Vue de cette façon, qui est à notre sens la façon adéquate et correspondante au climat des choses et des circonstances en cours, l’affaire START-II apparaît comme une tentative déjà échouée de tenter de maintenir un semblant d’ordre dans les relations internationales malgré l’effondrement du système, et l’effondrement du système washingtonien en particulier. Nous en revenons à notre constat général, qui vaut également pour le sommet de l’OTAN, que nous sommes bien dans cette nouvelle époque où la crise eschatologique générale domine tout le reste, et influence tout le reste.
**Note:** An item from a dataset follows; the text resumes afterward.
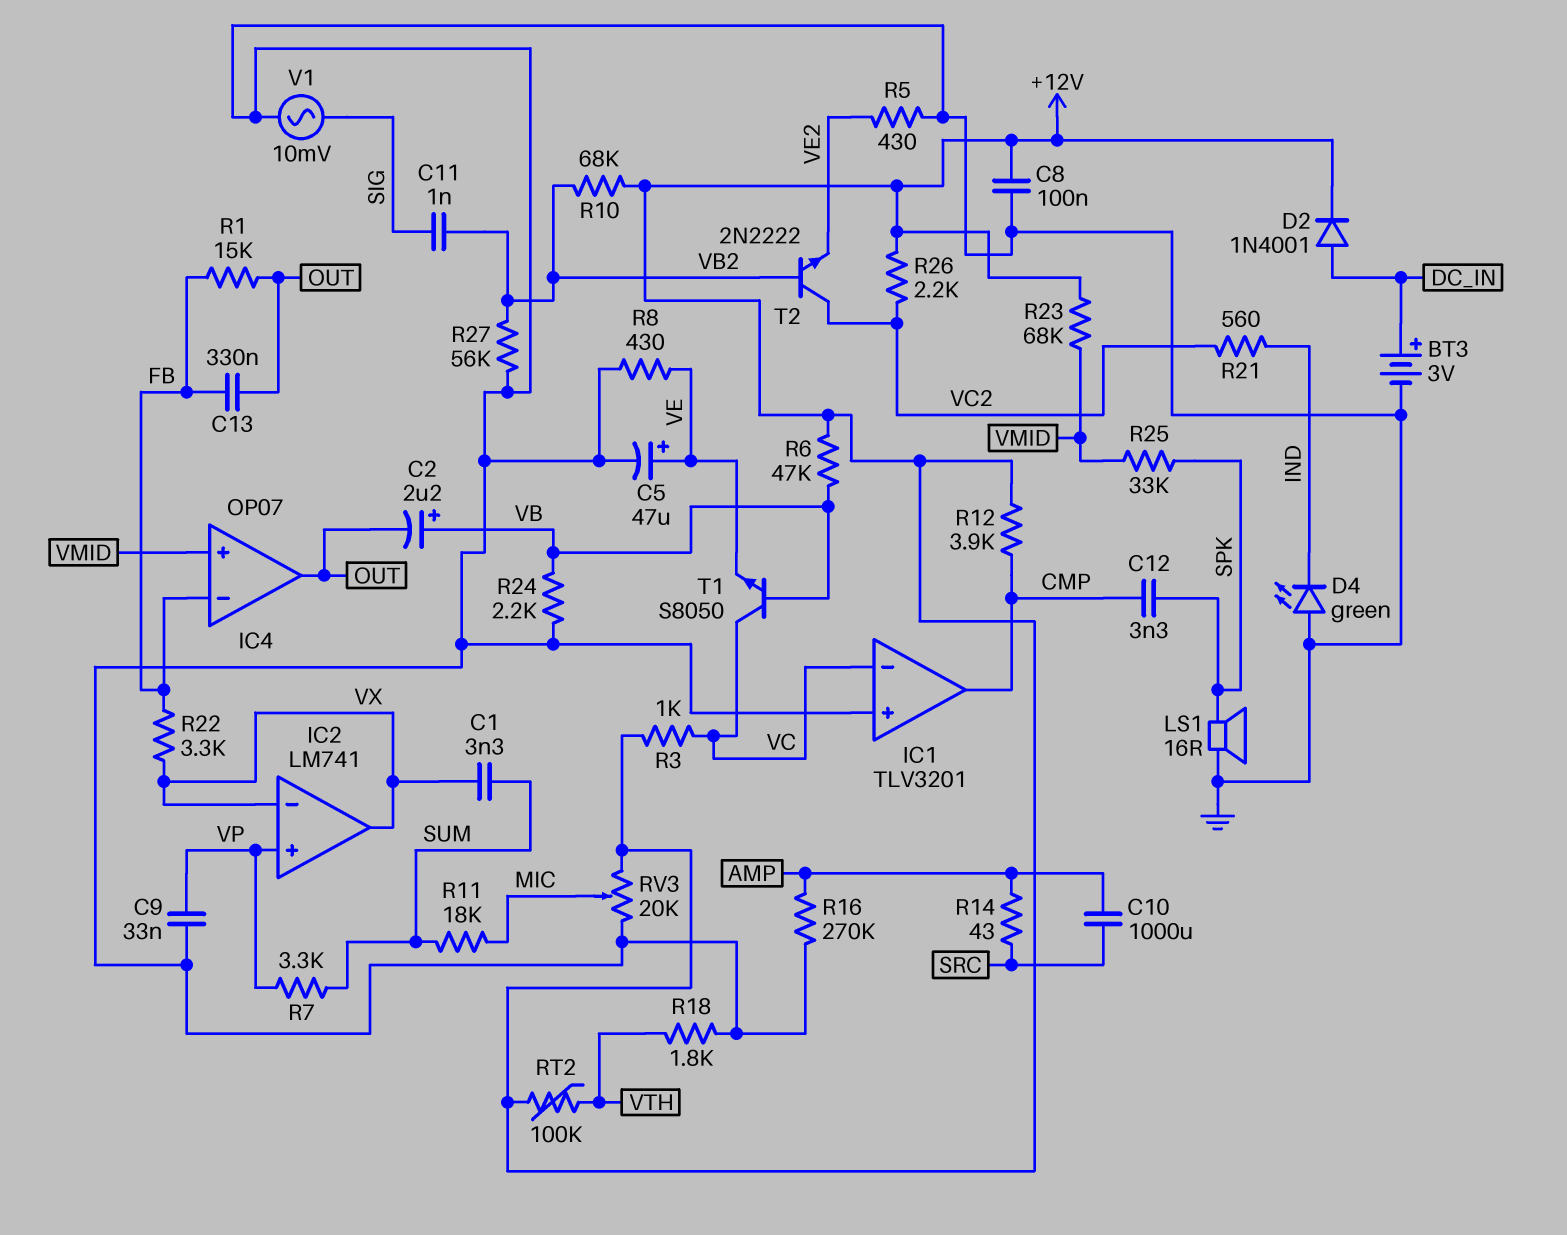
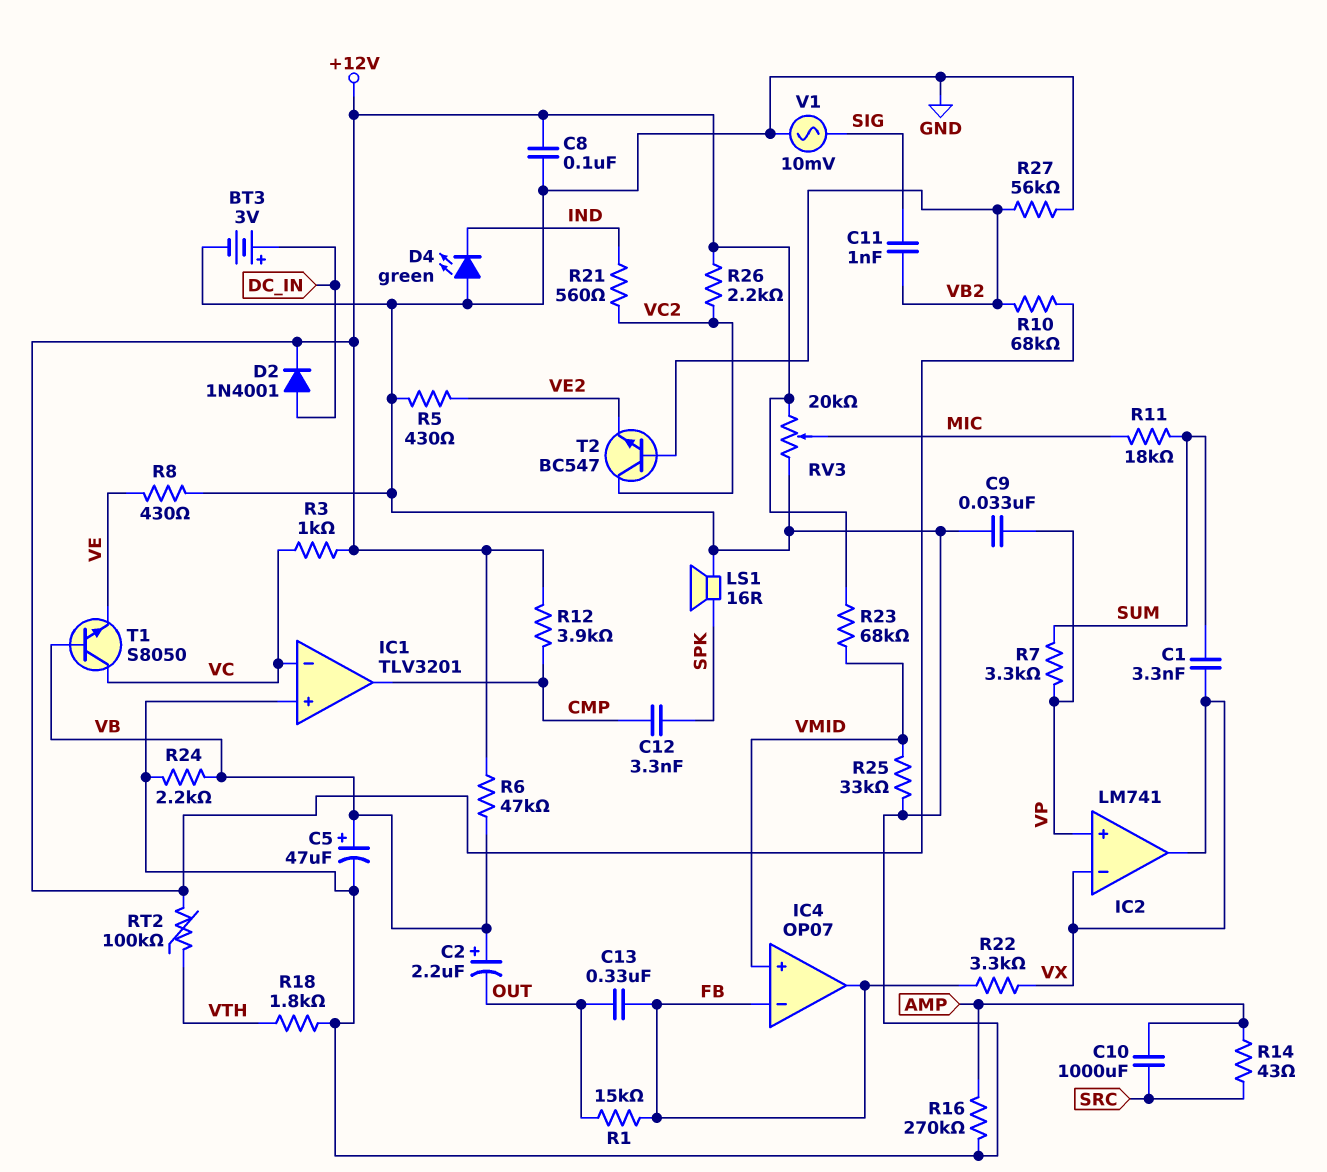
C5: 47uF (plus VE, minus GND) -> 47uF (plus VB, minus GND)
IC4 pin out: OUT -> FB
R25: 33k (SPK, VMID) -> 33k (GND, VMID)
T2: NPN 2N2222 (B VB2, C VC2, E VE2) -> NPN BC547 (B VB2, C VC2, E VE2)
Nous observions, le 20 novembre 2010, combien la crise de la psychologie jouait un rôle essentiel dans le désordre américaniste, et combien ce désordre est également celui du pouvoir à Washington, de même origine, également issu de la tension formidable que cette crise eschatologique désormais dominante et écrasante, et mettant en cause tout le système lui-même jusque dans ses fondements, exerce sur cette même psychologie. Là aussi, nous avons un cercle vicieux, chaque crise nourrissant l’autre, la crise eschatologique affectant le système nourrissant la crise psychologique, laquelle crise psychologique nourrit à son tour la crise du pouvoir washingtonien en “organisant le désordre” d’une façon systématique et selon des lignes inattendues toutes marquées par l’obstructionnisme et le nihilidsme, et ainsi de suite avec cette dominante implacable de la première (la crise eschatologique), comme une pression irrésistible.
Plus rien ne résiste à cela, même pas l’importance et la pompe institutionnelle d’un traité de l’importance de START-II. Quel que soit le destin de START-II, il nous renverra dans le bouillon du désordre Washingtonien à l’intérieur et débouchera à l’extérieur sur une nouvelle phase d’incompréhension, de tensions diverses, – de désordre là aussi…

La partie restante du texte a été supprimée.